Le dernier exemple est un dialogue fictif, tiré du film Le goudron par Todd Field (2022). L’enseignant qui fait un «cours de maître» à la célèbre Juilliard School de New York, elle est une chef d'orchestre réputée en musique classique et de concert. Lídia Tàr, lesbienne et féministe, se dispute avec Max, un étudiant qui refuse la musique de Johann Sebastian Bach parce qu'il considère ce « père de vingt enfants » comme rien de plus qu'un homme blanc, cisgenre et misogyne. Extrait du dialogue : « Max : – « Les hommes blancs, les compositeurs cisgenres, ce n'est pas mon truc. » Lídia : – Ne sois pas si hâtive dans ton indignation. Le narcissisme des petites différences conduit à un conformisme ennuyeux. Le problème (…) c'est que si le talent de Bach se réduit pour vous à votre sexe, votre pays d'origine, votre religion, votre sexualité, etc. le vôtre le sera aussi.

Je pense que ces trois exemples montrent le paradoxe de la désignation identitaire. Lorsqu’on désigne quelqu’un par son identité collective, un problème se pose. Sans désignation par son nom propre, il y a effacement du sujet avec son histoire, son expérience et ses réalisations bref, tout ce qui constitue sa singularité. Quand l’appartenance à un collectif est privilégiée, il y a un individu, mais il n’y a pas de sujet.

Le collectif est une instance nécessaire car c’est lui qui peut arrêter les luttes et les rapports de pouvoir.

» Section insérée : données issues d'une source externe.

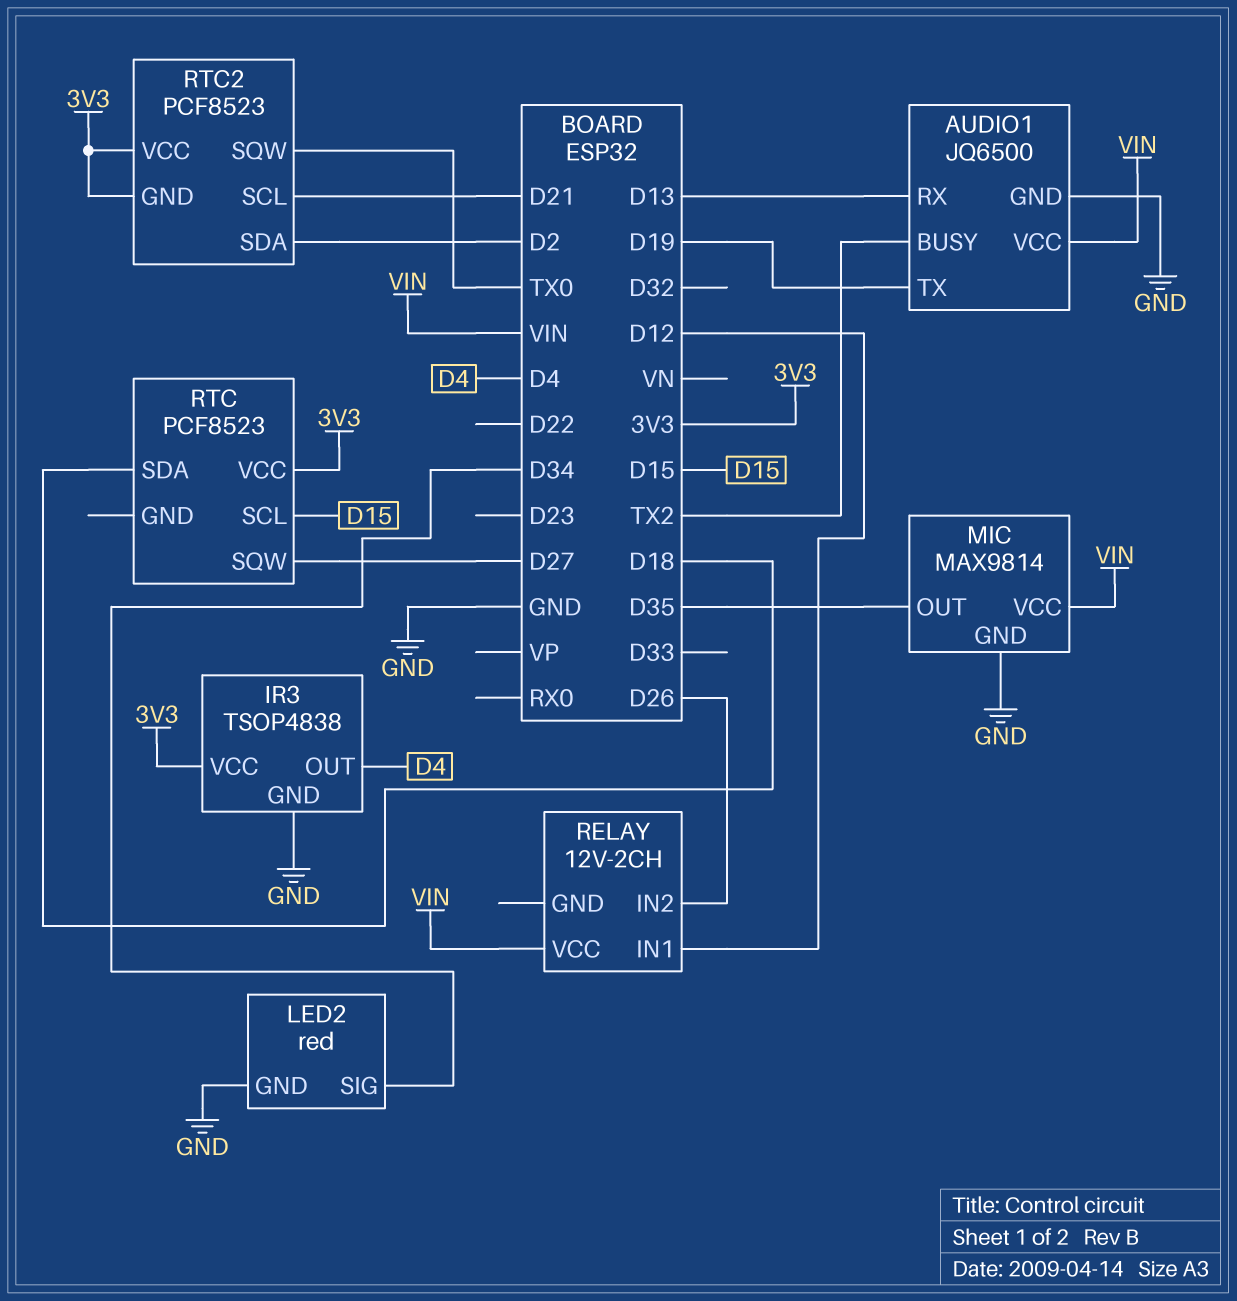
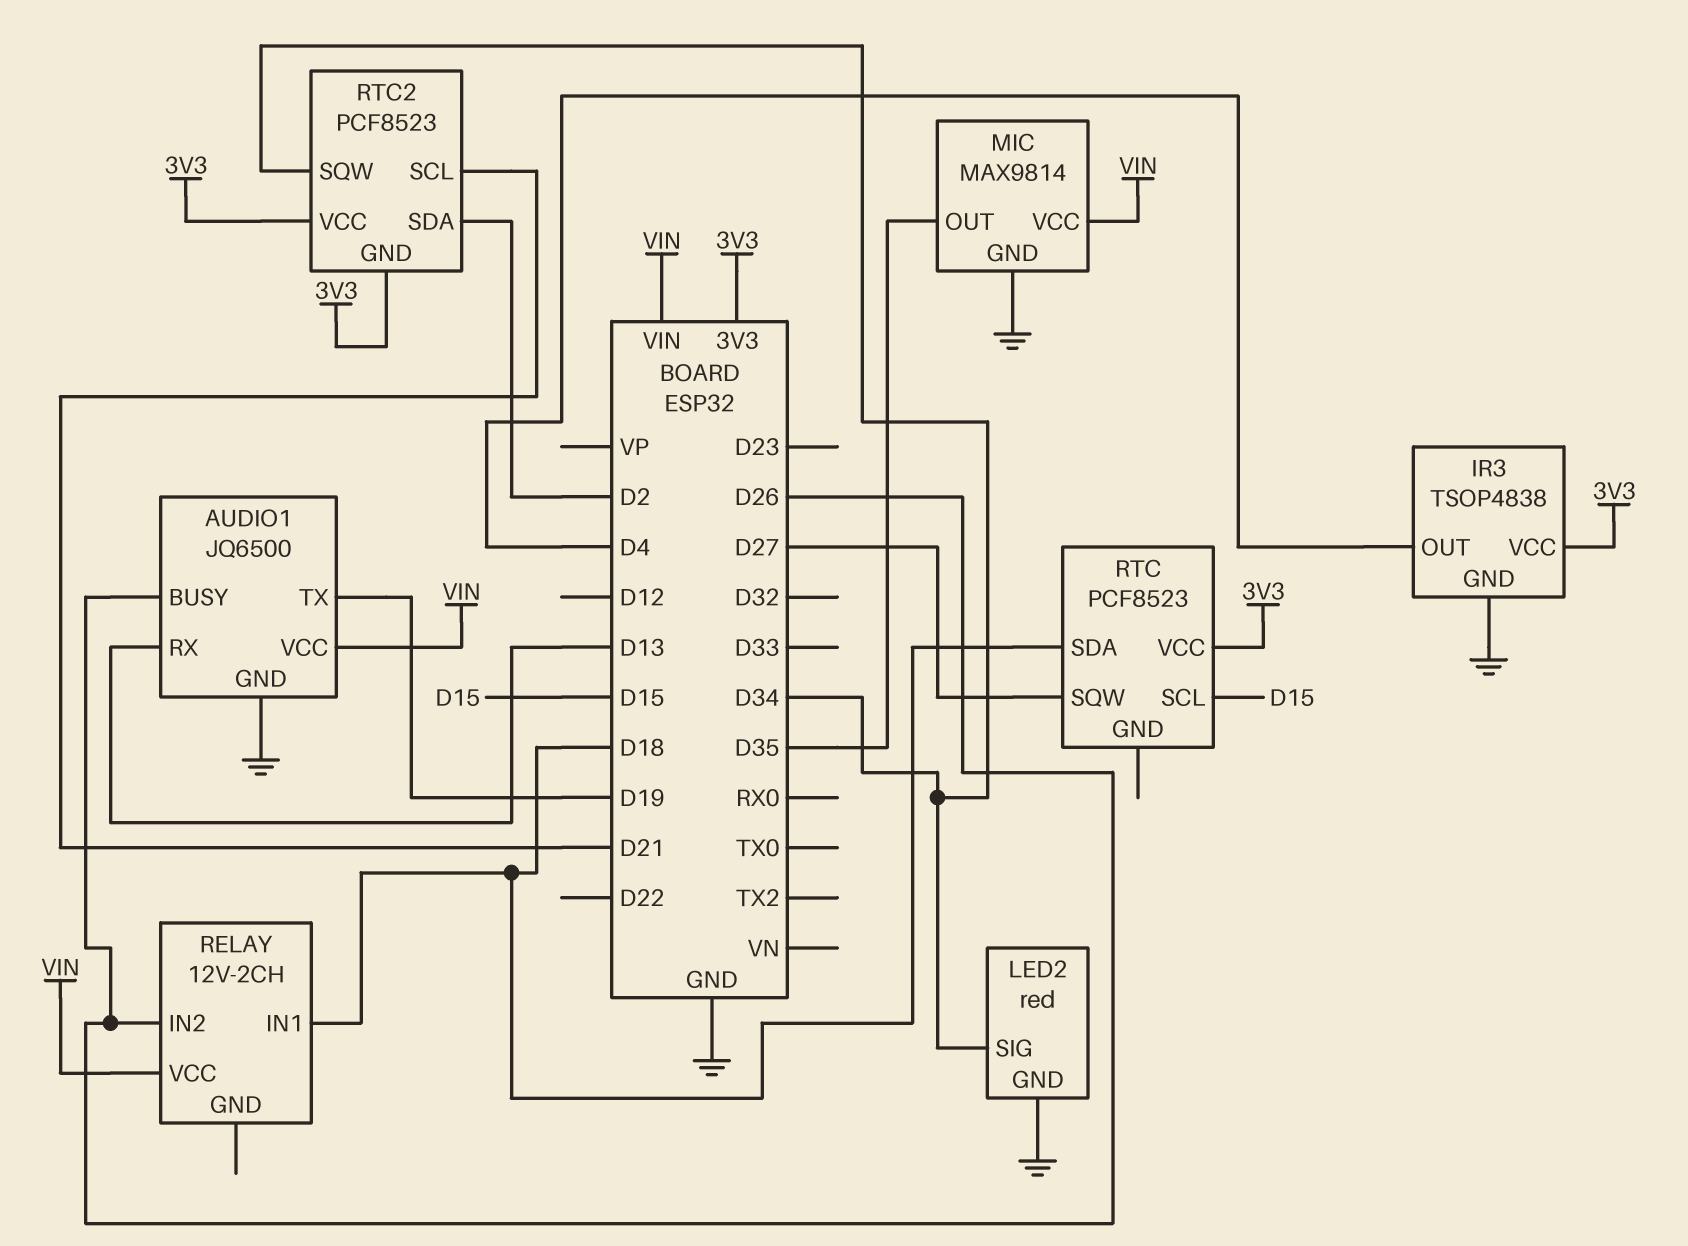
AUDIO1 pin BUSY: TX2 -> D26
RELAY pin IN1: D12 -> D18
RTC2 pin SQW: TX0 -> D34

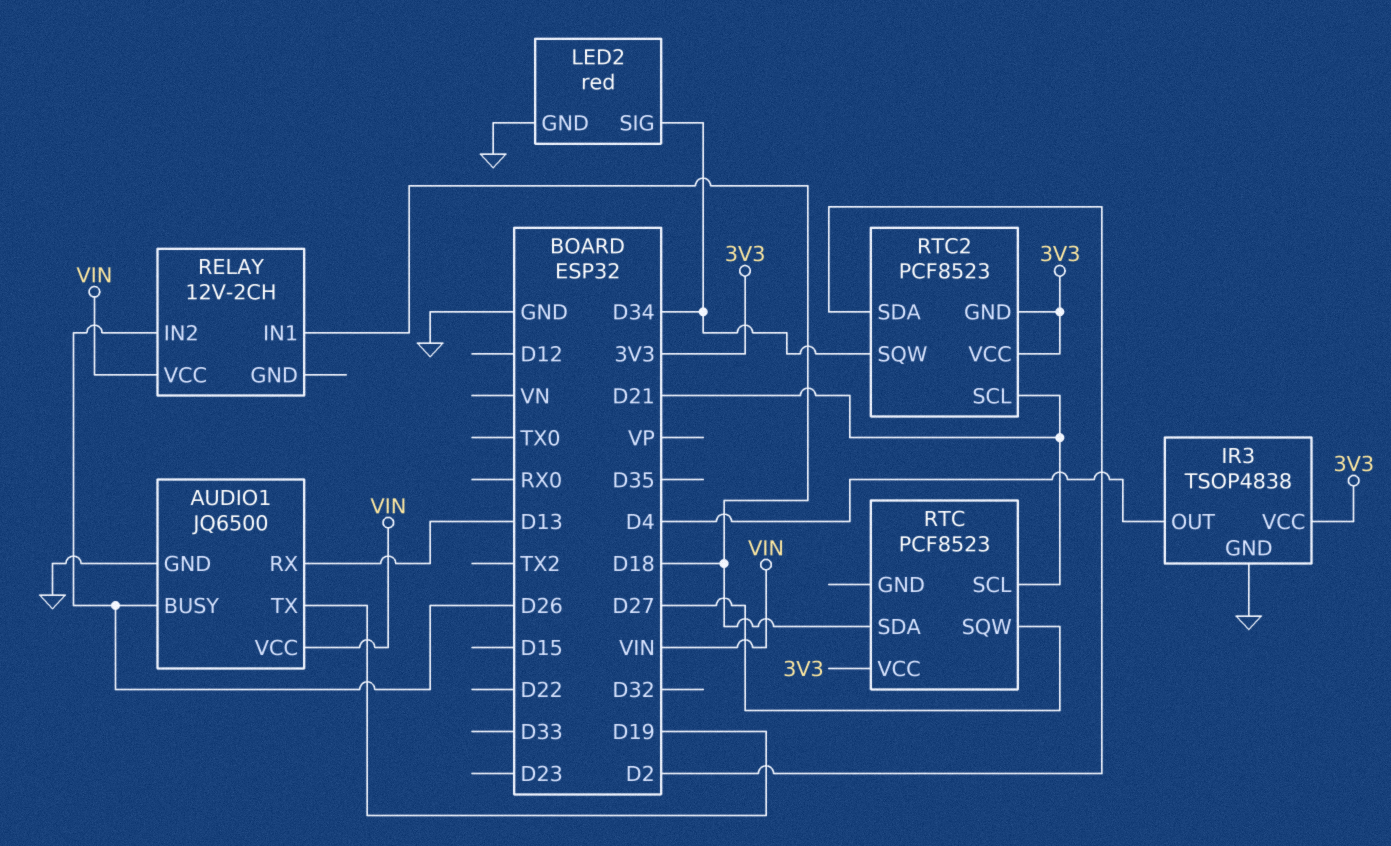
MIC: MAX9814 -> none
MIC pin GND: GND -> none
MIC pin OUT: D35 -> none
MIC pin VCC: VIN -> none
RTC pin SCL: D15 -> D21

Alors, selon les situations, cet effacement de la singularité est naturel et souhaitable car chacun est là pour la raison et au nom de son appartenance au collectif. Imaginons, à titre d'exemple, une marche pour une certaine catégorie professionnelle. Si une personne prend la parole, elle le fait en tant que représentant et porte-parole.

Cependant, l’individu est élevé au rang de sujet dès lors qu’il n’est pas remplaçable par quelqu’un d’autre partageant son identité collective. Ce sont les situations dans lesquelles il est choisi, nommé, élu, etc. en fonction de quelque chose qui vous est spécifique. Quelque chose auquel vous répondez et signez avec votre propre nom.

Si être choisi renforce la lutte du groupe en question, cela ne fait pas de votre place une simple représentation du collectif auquel vous appartenez. Sa valeur unique doit être affirmée et reconnue. Sinon, si l’effet de la lutte collective est un effacement des sujets, quel est le sens de cette lutte ?

*Maria Amorim é professeur retraité de l'Institut de psychologie de l'UFRJ et de l'Université Paris VIII. Auteur, entre autres livres, de Petit traité de la bêtise contemporaine (Érès de Toulouse) (https://amzn.to/48du8zg).

Note


[I] Edité le 29 août 2023, 18h06 Mis à jour le 29 août 2023, 19h12.